Latinoamérica se levanta contra el neoliberalismo, el avance de la derecha en el continente y la nueva fase de “tutelaje gringo”, trajo como consecuencia lo que todos advertimos: Pobreza, desigualdad y rabia, mucha rabia acumulada por los pueblos que hoy dicen ¡basta!

Como era de esperarse y tras 10 meses de fracaso de la auto proclamación, Juan Guaidó intenta agarrar cola o sea quiere camuflar de protestas populares, las guarimbas que han ocasionado pérdidas irreparables para todos los venezolanos.

Donde todo comenzó

A principio de este milenio se iniciaron una serie de movilizaciones políticas en los territorios de la antigua Unión Soviética, llevadas a cabo contra líderes, supuestamente “autoritarios”, acusados de “prácticas dictatoriales”, estas fueron las famosas revoluciones de colores.

Las mismas que inspiraron los levantamientos en medio oriente, que no casualmente contaron con el apoyo económico y mediático del gobierno de los Estados Unidos.

¿Qué tiene que ver eso con Venezuela y Latinoamérica?

Sencillo, a raíz de todas de esas supuestas manifestaciones espontaneas, se creó una especie de manual de golpes de Estado blandos o suaves, al mejor estilo de Gene Sharp, que incluyen el uso de civiles aparentemente pacíficos, que se manifiestan contra un gobierno y que poco a poco crean focos de violencia y caos (Guarimbas) en las principales ciudades hasta lograr su renuncia. Esto, unido a fuertes campañas comunicacionales que justifican dichas acciones.

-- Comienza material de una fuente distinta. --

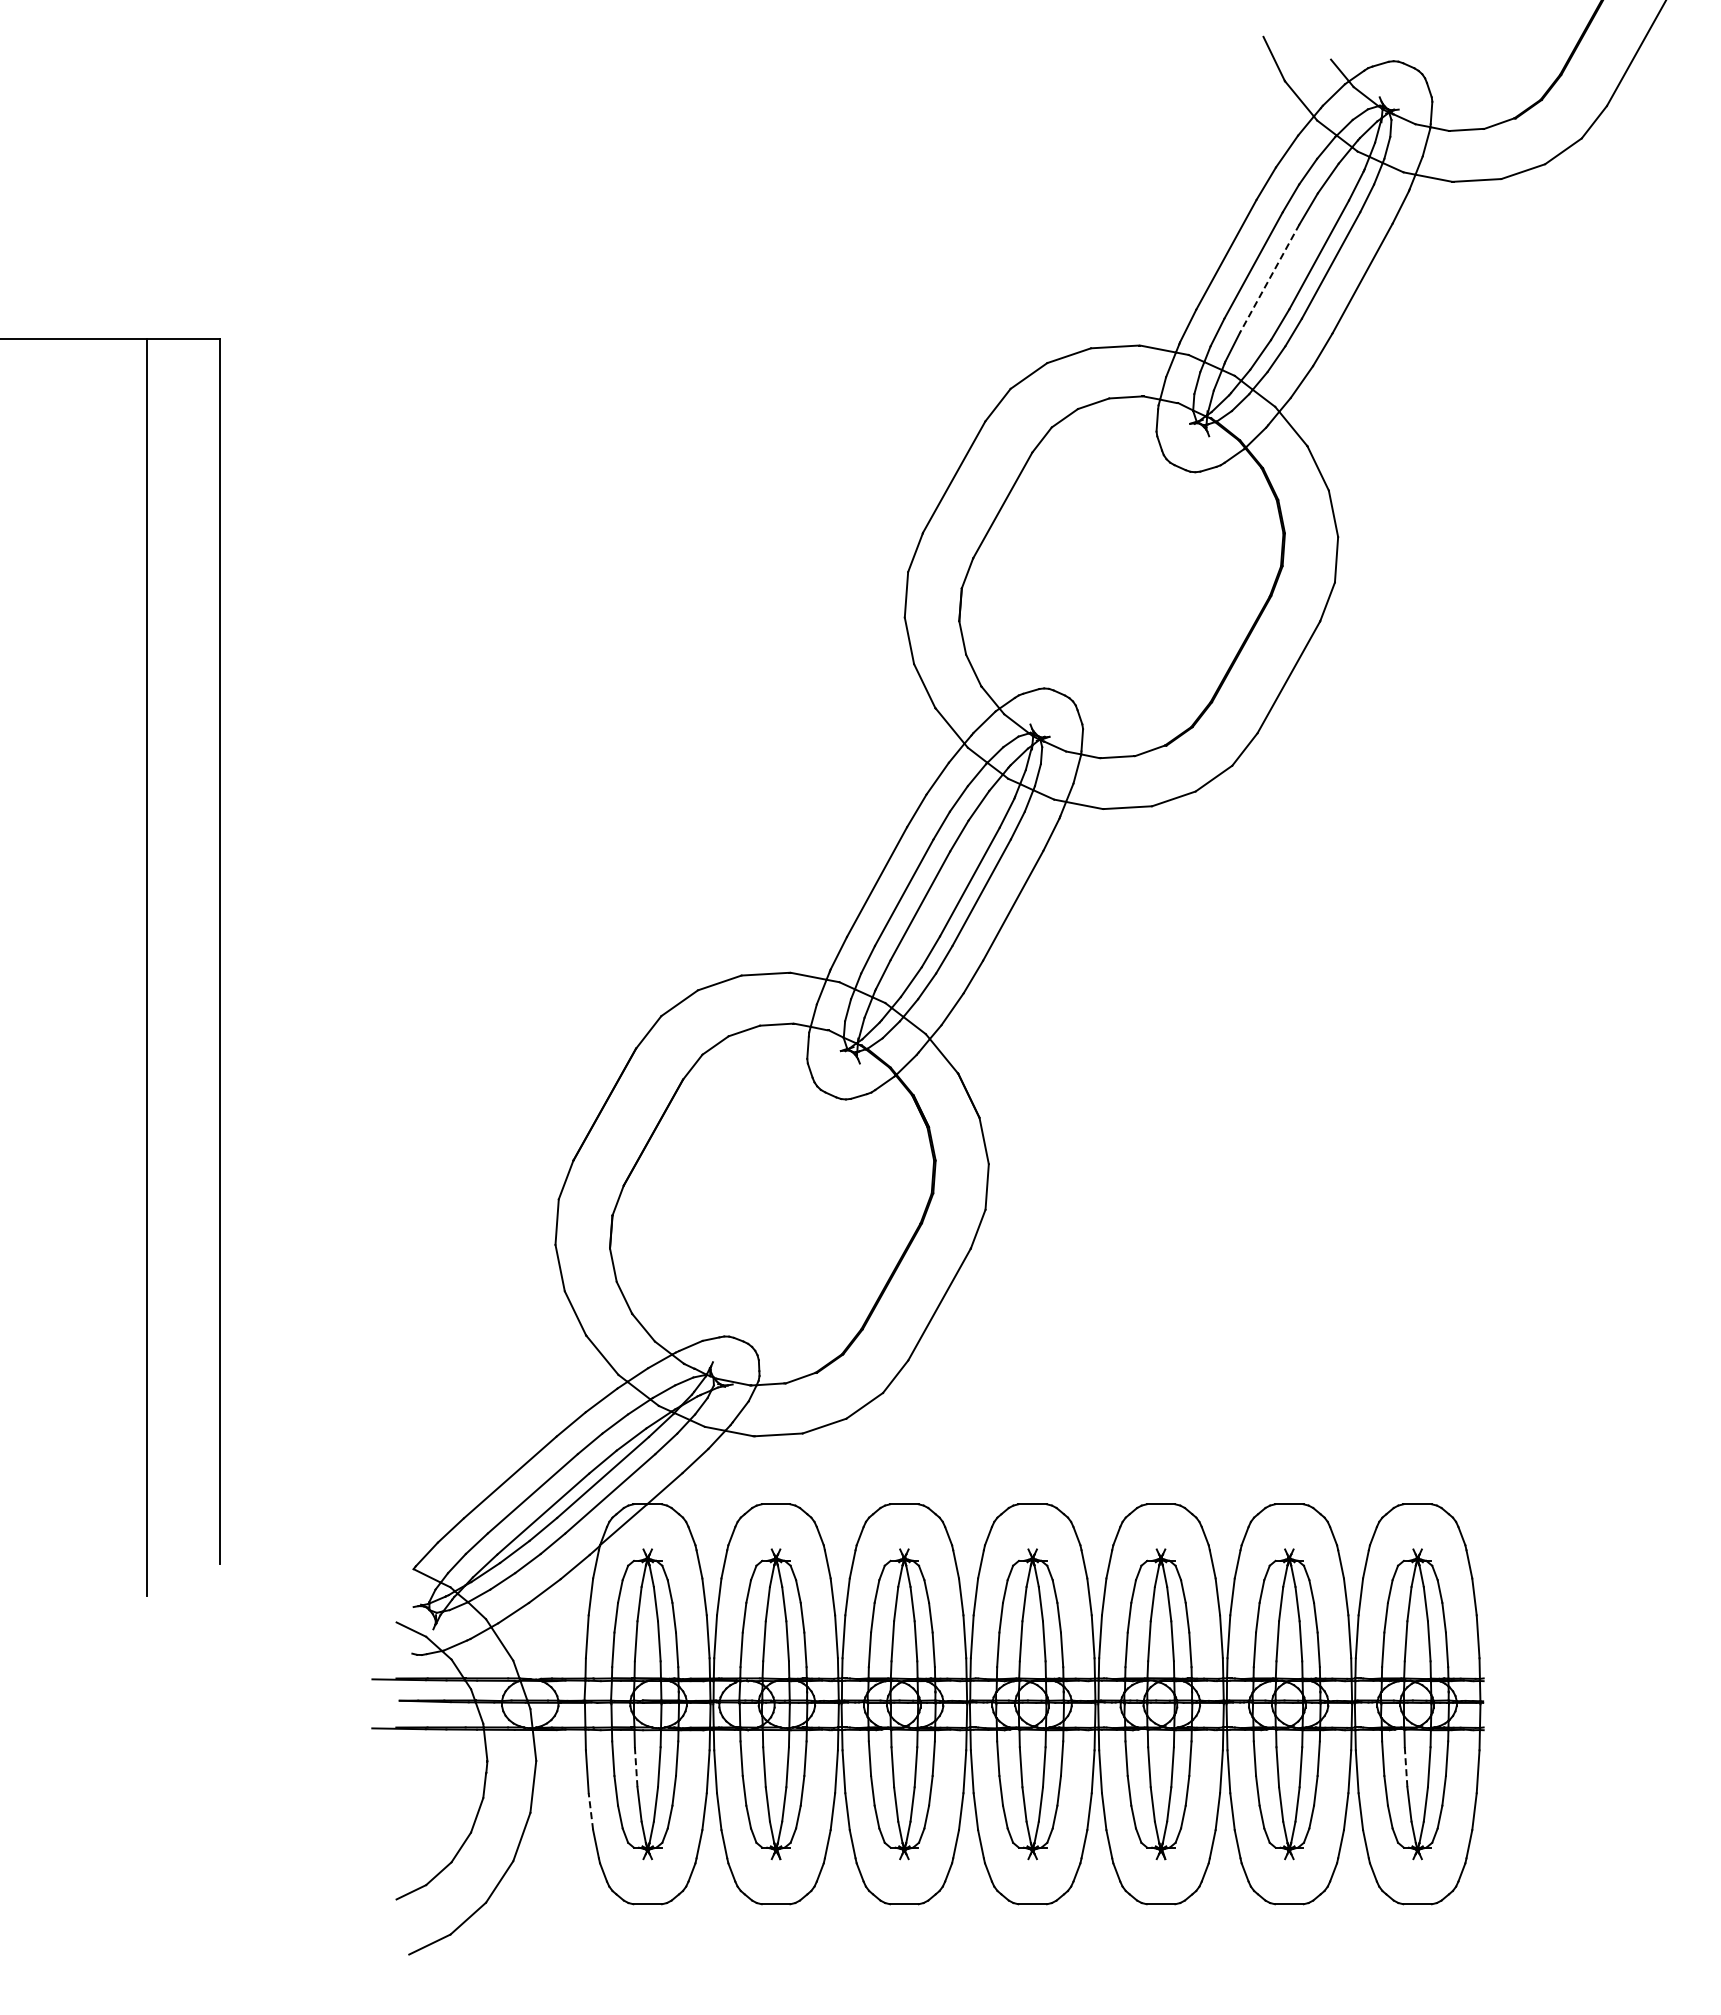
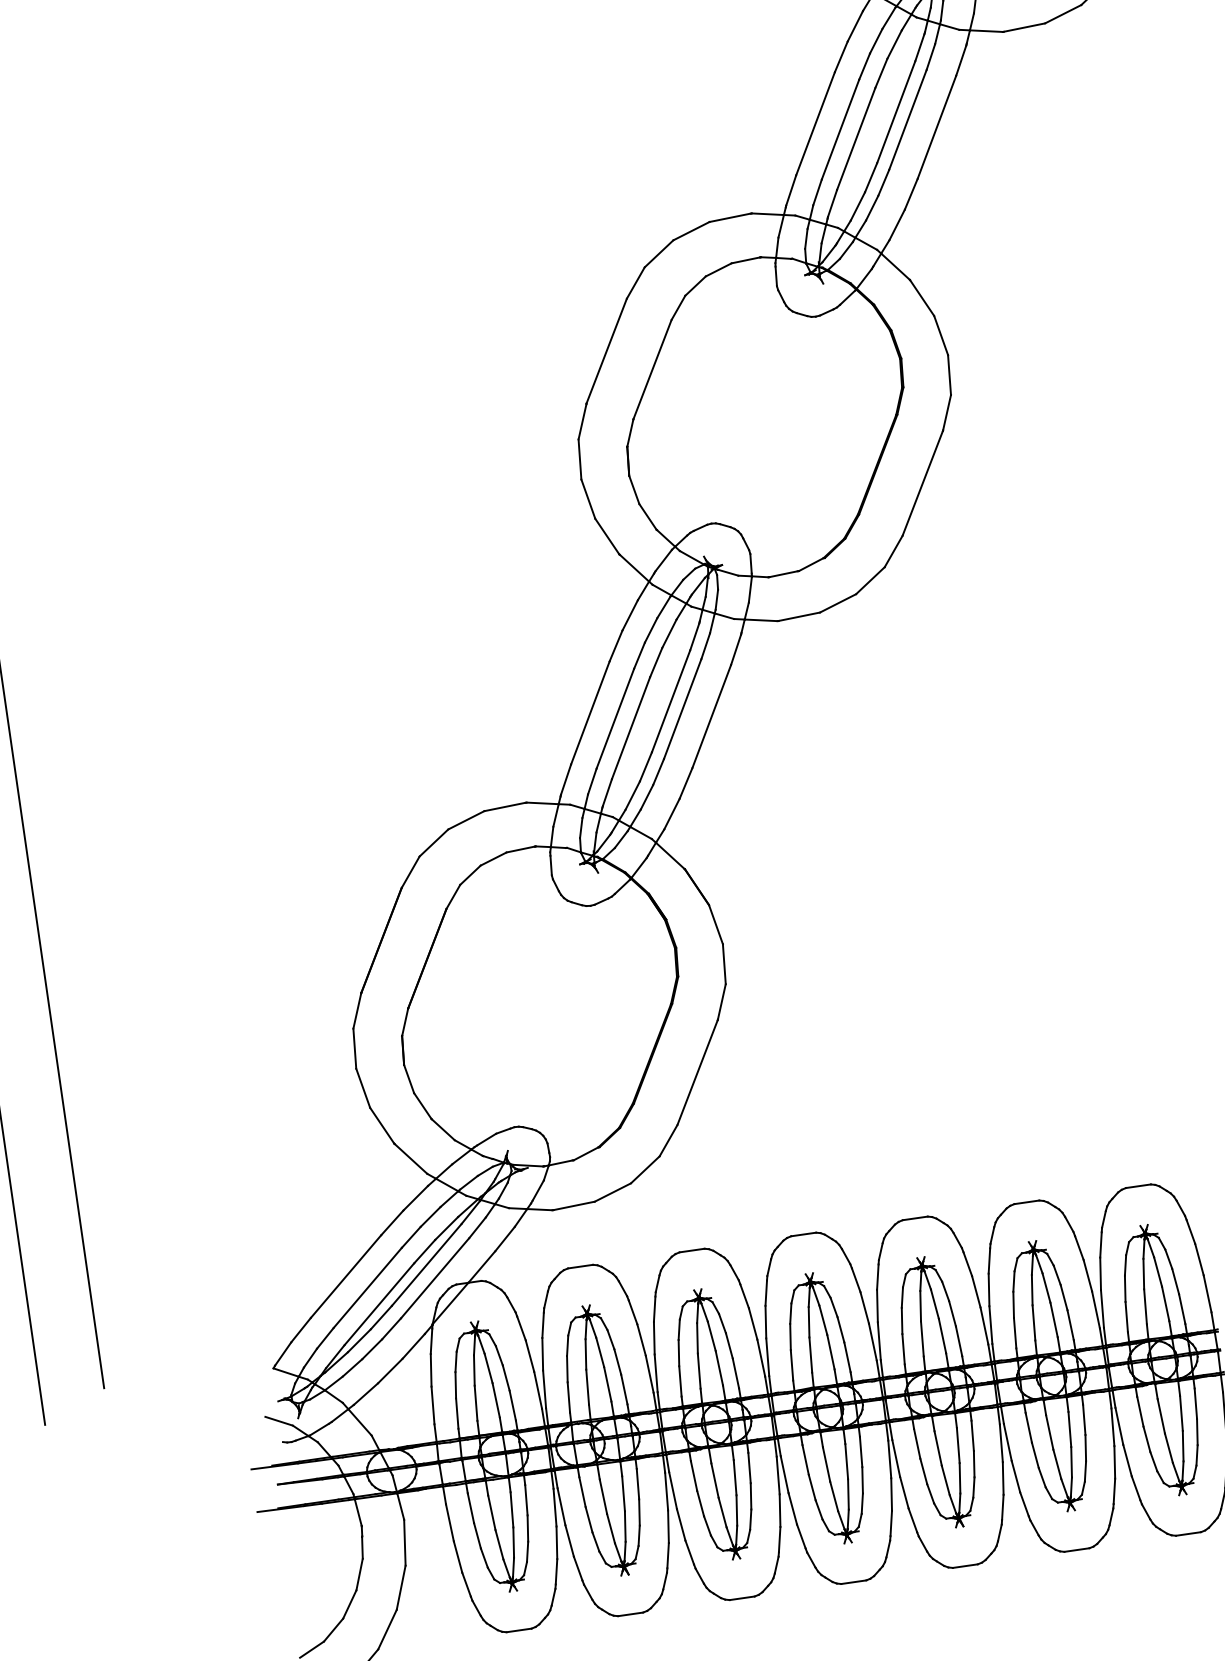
line: (1269, 279) -> (856, 139), dashed -> solid
line: (636, 1767) -> (492, 1512), dashed -> solid
line: (1406, 1767) -> (1161, 1416), dashed -> solid
line: (590, 1811) -> (457, 1556), dashed -> solid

Dicho manual que ha sido utilizado en Latinoamérica contra los gobiernos de corte progresista o revolucionarios, a quienes se les acusa de torturadores, dictadores, etc., etc., etc.

¿Cuál es la diferencia de estos “levantamientos”?

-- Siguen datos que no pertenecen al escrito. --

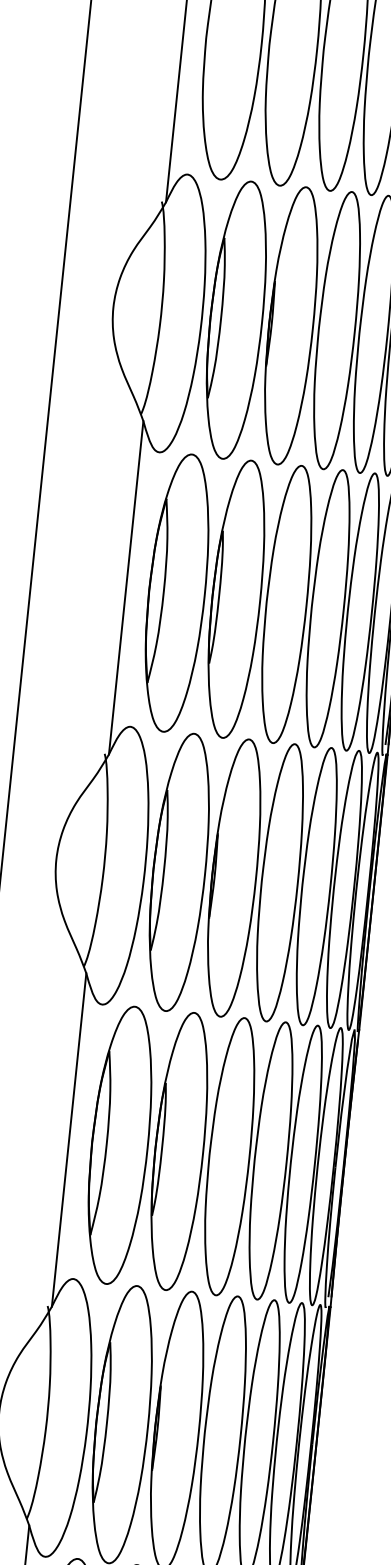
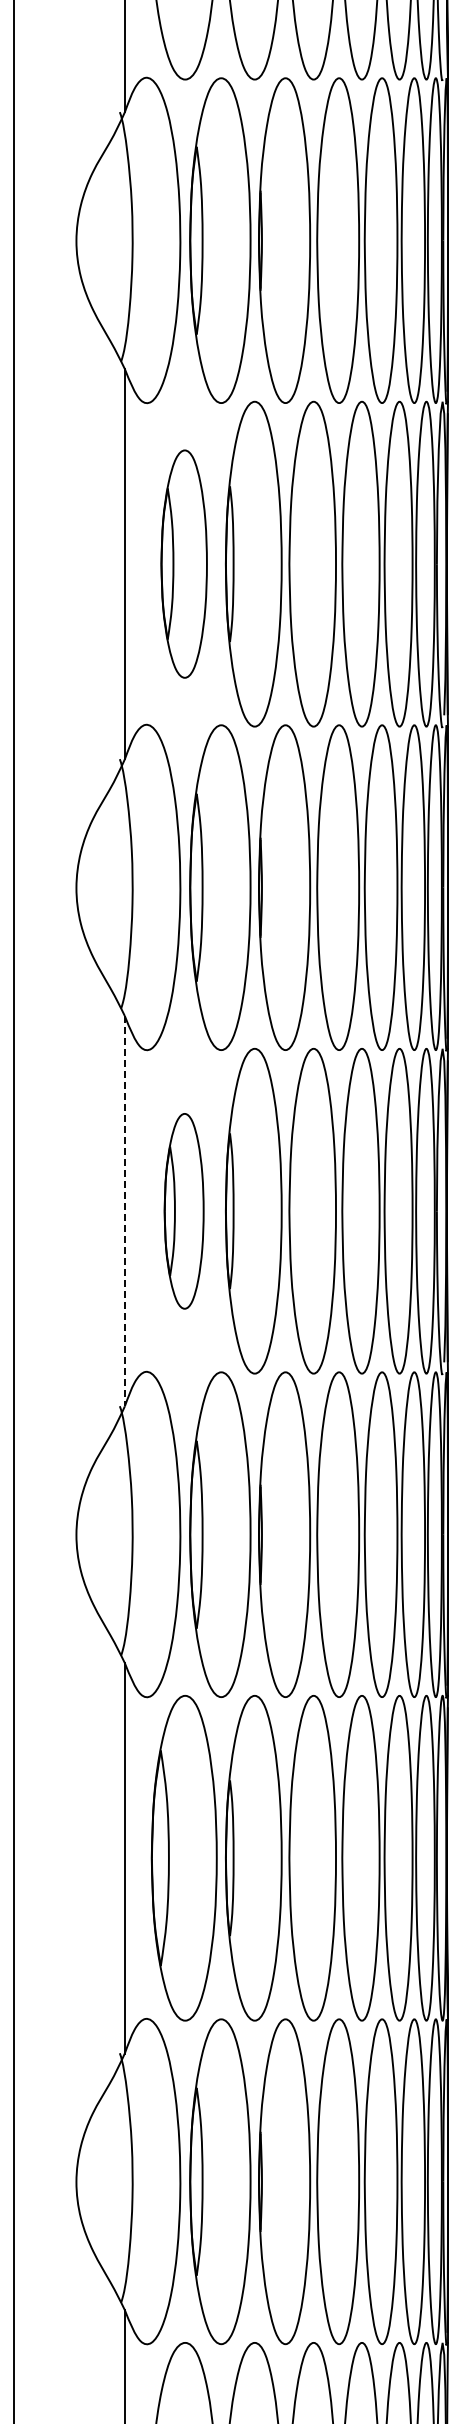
part: (176, 592) -> (183, 563), size x0.7
line: (68, 1140) -> (124, 1211), solid -> dashed
part: (119, 1145) -> (183, 1211), size x0.6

Venezuela, Nicaragua y Bolivia encabezan la lista de países asediados por esta nueva estrategia de la doctrina Monroe, mientras los pueblo gobernados por las derechas (Ecuador, Colombia, Chile, Panamá, Haití, Argentina) se levantan contra las políticas neoliberales, en medio de una represión solo vista durante los gobiernos dictatoriales de los 70 y 80 ¿Cuál ha asido la reacción del mundo? El silencio, ese que solo parece indicar la existencia de pueblos de primera y segunda categoría, esto, dependiendo de la conveniencia de los grandes polos de poder político y económico, que se disputan el control del continente.

No son iguales ni parecidos. Los levantamientos tienen rostros y manos distintas; unos llevan el rostro y las manos rasgadas por el sol de las jornadas de trabajo mal pagadas y las otras se tapan el rostro y son sostenidas por otras manos, las mismas  que por años los han golpeado.